Welcome to FATALE ATTRACTIONS, where the lipstick’s red, the motives are darker, and love always comes with a warning label! 

For this Noir-vember, I step into the shadows with the femmes who made film noir dangerous and unforgettable.

 
 
 
Ann Savage from Detour (1946)
 

 
 
Ann Savage in Detour (1946) isn’t just your average femme fatale, she’s the car crash itself. Vera hits the screen like a whirlwind wrapped in lipstick, all fury, no compassion. In one unforgettable moment, she takes control of both the car and the man behind the wheel, turning fate into her own chaotic joyride.
 

 
 
Across from her is Tom Neal as Al Roberts, a down-on-his-luck pianist hitchhiking his way west with more regrets than gas in the tank. After a series of grim coincidences, he finds himself behind the wheel of a dead man’s car, and when he picks up Vera, a stranger who somehow knows too much, he has no choice but to let her stay. She’s got blackmail in her eyes and his number from the moment she slides into the passenger seat.
 
 

 
 

What draws him in? The same thing that ruins him: that toxic mix of guilt, desperation, and a woman who already knows he’s doomed.

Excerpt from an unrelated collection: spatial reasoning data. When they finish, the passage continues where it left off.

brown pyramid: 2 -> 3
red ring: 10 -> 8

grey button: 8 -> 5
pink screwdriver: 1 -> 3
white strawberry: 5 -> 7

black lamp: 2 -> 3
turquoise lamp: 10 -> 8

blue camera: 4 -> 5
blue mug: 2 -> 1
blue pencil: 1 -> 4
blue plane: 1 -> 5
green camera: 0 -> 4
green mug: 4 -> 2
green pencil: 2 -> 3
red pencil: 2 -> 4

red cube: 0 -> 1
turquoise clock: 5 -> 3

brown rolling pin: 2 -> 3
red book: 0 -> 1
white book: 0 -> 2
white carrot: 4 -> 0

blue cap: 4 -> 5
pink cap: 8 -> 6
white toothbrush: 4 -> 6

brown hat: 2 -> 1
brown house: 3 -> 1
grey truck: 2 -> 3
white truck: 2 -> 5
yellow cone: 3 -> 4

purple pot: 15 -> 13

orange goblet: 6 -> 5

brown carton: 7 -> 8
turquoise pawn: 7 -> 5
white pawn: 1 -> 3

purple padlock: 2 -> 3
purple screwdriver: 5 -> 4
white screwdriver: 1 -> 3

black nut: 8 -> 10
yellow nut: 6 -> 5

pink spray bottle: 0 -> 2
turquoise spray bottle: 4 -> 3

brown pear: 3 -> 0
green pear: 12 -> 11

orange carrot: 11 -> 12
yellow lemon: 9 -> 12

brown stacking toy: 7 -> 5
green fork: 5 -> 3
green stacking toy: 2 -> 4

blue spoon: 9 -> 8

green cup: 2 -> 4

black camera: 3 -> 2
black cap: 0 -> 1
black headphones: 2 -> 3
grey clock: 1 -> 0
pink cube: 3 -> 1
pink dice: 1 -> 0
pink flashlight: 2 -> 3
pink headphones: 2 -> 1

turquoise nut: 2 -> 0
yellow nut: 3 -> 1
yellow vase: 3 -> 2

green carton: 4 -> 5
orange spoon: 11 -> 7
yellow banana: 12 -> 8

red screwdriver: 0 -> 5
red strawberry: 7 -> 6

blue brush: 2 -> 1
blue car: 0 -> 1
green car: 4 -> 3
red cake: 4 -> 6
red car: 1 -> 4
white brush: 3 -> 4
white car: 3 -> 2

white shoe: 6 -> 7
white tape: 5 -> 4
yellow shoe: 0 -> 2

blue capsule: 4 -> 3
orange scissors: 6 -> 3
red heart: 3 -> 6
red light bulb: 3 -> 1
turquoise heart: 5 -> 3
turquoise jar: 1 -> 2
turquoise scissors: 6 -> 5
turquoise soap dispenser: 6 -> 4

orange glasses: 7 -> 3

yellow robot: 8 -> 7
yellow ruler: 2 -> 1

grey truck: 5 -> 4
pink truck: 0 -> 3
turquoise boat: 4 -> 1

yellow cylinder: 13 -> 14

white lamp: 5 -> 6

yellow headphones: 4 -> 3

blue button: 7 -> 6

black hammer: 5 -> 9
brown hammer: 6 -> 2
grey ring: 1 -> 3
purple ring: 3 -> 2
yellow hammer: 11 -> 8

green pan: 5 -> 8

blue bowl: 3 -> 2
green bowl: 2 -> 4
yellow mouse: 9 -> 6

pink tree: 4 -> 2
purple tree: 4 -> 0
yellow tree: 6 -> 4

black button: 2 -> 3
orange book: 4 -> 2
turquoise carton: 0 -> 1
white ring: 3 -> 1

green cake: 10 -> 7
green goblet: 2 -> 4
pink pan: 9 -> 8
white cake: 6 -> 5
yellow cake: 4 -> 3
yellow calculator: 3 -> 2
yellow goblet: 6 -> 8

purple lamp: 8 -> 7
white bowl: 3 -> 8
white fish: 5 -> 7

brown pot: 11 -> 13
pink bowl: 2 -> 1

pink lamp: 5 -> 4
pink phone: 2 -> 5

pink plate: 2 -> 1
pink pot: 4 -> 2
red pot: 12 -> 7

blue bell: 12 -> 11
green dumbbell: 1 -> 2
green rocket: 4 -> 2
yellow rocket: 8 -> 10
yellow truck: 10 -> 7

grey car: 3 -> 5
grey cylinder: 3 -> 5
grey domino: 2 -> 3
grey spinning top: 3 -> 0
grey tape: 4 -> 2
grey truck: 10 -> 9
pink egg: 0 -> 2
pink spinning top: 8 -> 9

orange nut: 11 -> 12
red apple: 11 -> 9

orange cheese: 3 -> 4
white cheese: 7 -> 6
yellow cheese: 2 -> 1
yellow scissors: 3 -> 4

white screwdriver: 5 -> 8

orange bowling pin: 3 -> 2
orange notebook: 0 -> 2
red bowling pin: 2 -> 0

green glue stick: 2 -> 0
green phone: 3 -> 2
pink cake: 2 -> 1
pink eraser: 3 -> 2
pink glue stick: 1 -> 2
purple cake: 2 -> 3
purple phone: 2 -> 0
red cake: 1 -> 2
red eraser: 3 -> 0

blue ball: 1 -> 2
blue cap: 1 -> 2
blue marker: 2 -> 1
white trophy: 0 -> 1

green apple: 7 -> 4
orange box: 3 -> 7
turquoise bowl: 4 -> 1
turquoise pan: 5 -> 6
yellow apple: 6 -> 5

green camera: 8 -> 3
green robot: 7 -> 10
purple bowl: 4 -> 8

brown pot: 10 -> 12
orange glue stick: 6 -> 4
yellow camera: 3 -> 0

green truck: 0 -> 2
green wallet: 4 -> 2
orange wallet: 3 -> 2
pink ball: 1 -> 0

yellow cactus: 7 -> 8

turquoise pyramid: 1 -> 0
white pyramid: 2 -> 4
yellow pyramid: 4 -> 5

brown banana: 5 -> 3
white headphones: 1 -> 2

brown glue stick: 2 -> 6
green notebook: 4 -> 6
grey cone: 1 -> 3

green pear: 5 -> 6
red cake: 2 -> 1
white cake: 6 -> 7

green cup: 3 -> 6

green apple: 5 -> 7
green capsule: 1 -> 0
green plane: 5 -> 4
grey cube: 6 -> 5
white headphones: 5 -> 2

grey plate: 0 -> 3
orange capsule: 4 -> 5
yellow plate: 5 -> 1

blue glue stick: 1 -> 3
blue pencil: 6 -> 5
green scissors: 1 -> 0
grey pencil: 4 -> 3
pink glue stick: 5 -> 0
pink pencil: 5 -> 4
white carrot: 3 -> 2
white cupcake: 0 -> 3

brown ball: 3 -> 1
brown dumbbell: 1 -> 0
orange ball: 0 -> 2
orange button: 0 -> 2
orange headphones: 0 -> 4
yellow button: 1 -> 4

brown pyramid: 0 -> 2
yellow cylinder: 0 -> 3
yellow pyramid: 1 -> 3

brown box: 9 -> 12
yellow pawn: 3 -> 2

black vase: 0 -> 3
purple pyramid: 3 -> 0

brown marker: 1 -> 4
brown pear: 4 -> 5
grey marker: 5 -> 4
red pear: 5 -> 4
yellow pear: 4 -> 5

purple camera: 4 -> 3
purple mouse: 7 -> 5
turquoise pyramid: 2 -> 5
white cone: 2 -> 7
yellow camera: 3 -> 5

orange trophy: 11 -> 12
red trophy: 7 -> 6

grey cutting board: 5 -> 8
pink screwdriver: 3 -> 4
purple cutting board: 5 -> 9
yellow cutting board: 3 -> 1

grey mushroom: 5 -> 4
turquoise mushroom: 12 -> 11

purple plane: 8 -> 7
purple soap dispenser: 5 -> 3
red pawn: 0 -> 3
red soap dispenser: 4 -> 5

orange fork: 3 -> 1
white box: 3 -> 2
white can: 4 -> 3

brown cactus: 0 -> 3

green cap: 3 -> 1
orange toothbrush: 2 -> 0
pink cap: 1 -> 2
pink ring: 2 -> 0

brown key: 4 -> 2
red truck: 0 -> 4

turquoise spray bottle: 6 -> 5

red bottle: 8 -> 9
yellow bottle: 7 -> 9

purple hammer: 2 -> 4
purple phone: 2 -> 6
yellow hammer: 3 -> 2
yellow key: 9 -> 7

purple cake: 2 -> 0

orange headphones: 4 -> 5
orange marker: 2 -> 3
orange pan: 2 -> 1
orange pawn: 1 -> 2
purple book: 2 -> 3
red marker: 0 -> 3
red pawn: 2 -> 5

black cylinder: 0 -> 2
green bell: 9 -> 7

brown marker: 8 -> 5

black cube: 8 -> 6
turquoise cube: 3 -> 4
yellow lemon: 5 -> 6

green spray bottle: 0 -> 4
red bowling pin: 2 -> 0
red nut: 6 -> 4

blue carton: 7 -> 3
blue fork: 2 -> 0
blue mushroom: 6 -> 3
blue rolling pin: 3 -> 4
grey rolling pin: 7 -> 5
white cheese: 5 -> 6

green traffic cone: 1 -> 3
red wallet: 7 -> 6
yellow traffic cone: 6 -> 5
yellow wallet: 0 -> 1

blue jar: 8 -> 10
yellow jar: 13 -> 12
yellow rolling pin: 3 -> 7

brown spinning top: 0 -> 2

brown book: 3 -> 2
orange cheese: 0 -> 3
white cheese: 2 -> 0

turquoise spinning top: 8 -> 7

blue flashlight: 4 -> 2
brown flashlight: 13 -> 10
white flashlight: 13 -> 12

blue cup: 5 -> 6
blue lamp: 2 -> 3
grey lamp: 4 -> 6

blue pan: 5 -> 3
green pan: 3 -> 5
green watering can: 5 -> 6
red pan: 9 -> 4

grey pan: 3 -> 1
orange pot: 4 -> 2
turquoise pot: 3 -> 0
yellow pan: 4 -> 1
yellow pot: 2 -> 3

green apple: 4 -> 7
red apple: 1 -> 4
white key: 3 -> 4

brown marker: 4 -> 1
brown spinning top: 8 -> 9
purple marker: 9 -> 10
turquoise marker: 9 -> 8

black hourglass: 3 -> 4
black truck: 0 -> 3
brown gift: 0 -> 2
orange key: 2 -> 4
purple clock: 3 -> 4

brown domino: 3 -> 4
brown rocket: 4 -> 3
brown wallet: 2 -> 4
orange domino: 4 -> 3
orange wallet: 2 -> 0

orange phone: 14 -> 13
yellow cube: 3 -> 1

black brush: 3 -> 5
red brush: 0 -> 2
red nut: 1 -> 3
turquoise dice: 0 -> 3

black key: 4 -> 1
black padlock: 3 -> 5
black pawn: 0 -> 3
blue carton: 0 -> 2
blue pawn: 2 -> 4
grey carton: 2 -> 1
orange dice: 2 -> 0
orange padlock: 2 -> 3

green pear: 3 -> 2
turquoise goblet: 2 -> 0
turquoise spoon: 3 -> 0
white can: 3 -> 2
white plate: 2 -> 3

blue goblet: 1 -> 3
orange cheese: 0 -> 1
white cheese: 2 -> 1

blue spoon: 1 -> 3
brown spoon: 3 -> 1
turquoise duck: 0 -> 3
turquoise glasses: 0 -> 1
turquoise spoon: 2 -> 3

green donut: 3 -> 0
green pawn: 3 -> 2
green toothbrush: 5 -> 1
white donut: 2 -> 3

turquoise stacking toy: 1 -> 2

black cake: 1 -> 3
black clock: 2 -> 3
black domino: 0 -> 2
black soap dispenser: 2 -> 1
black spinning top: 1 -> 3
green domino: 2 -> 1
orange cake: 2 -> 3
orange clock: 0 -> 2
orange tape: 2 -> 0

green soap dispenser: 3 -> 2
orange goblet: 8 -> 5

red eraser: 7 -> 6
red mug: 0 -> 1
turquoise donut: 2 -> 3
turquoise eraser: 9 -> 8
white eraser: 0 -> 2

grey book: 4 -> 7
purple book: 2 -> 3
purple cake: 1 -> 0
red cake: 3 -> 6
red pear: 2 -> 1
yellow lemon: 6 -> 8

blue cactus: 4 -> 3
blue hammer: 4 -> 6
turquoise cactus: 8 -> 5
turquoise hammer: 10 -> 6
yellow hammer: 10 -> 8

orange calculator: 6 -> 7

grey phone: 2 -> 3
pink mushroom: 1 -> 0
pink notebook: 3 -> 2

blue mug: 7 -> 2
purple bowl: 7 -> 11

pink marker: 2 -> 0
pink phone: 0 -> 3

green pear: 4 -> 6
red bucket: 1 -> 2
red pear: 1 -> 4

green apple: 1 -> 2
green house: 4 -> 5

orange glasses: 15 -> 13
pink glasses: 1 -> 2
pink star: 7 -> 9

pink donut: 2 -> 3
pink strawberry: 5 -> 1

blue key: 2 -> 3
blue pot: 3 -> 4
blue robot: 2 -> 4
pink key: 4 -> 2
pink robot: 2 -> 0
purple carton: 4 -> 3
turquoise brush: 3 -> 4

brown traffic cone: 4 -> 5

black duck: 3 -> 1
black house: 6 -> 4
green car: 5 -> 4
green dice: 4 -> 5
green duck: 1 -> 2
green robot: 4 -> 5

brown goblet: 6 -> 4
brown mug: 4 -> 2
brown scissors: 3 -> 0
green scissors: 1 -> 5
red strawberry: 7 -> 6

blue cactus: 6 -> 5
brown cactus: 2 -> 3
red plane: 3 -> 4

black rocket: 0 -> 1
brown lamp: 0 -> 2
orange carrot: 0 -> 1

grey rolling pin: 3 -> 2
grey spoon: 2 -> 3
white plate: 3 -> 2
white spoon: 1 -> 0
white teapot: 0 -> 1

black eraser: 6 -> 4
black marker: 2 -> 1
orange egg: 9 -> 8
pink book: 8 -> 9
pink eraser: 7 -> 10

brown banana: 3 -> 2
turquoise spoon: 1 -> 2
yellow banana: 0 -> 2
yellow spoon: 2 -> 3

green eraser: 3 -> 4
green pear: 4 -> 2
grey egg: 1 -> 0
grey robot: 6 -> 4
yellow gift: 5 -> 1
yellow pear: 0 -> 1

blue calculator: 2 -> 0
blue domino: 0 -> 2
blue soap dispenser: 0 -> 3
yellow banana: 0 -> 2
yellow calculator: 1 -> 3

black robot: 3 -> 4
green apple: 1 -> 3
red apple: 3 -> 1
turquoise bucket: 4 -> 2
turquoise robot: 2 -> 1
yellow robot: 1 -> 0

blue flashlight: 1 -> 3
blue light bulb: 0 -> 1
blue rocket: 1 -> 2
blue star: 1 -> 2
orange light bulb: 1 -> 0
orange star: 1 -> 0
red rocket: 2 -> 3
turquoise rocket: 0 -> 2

At just over an hour long, Detour hits like a punch and lingers like smoke. Edgar G. Ulmer’s low-budget masterpiece takes us down a road where fate shows no mercy, just like Vera. Despite its tiny $20,000 budget, the film became a box-office success, boasting one of the highest profit margins in noir history. In 1992, it earned a new kind of immortality as the first true “B-movie” selected by the Library of Congress for preservation in the National Film Registry.

 

 
"Shut up - you're makin' noises like a husband."
 
Vera isn’t your typical femme fatale; she’s raw, vicious, and painfully real. A woman so damaged she’s dangerous. When she crashes into Al Roberts’ life, it’s not romance, it’s an explosion. He’s drawn to her because she radiates truth: she’s mean, she’s trapped, and she’ll do anything to survive. Vera doesn’t seduce; she dominates. And by the time you realize it, you’re already too late.
 
 

 

The tension between Ann Savage and Tom Neal on set was real; the two actors famously disliked each other. Their animosity bleeds through the screen, making every insult, glare, and argument feel authentic. Their clashing energies turned a shoestring noir into one of the most volatile love-hate stories ever filmed.

Savage doesn’t charm with gentleness; she entices with survival. And in the unforgiving world of Detour, that’s the most dangerous allure of all.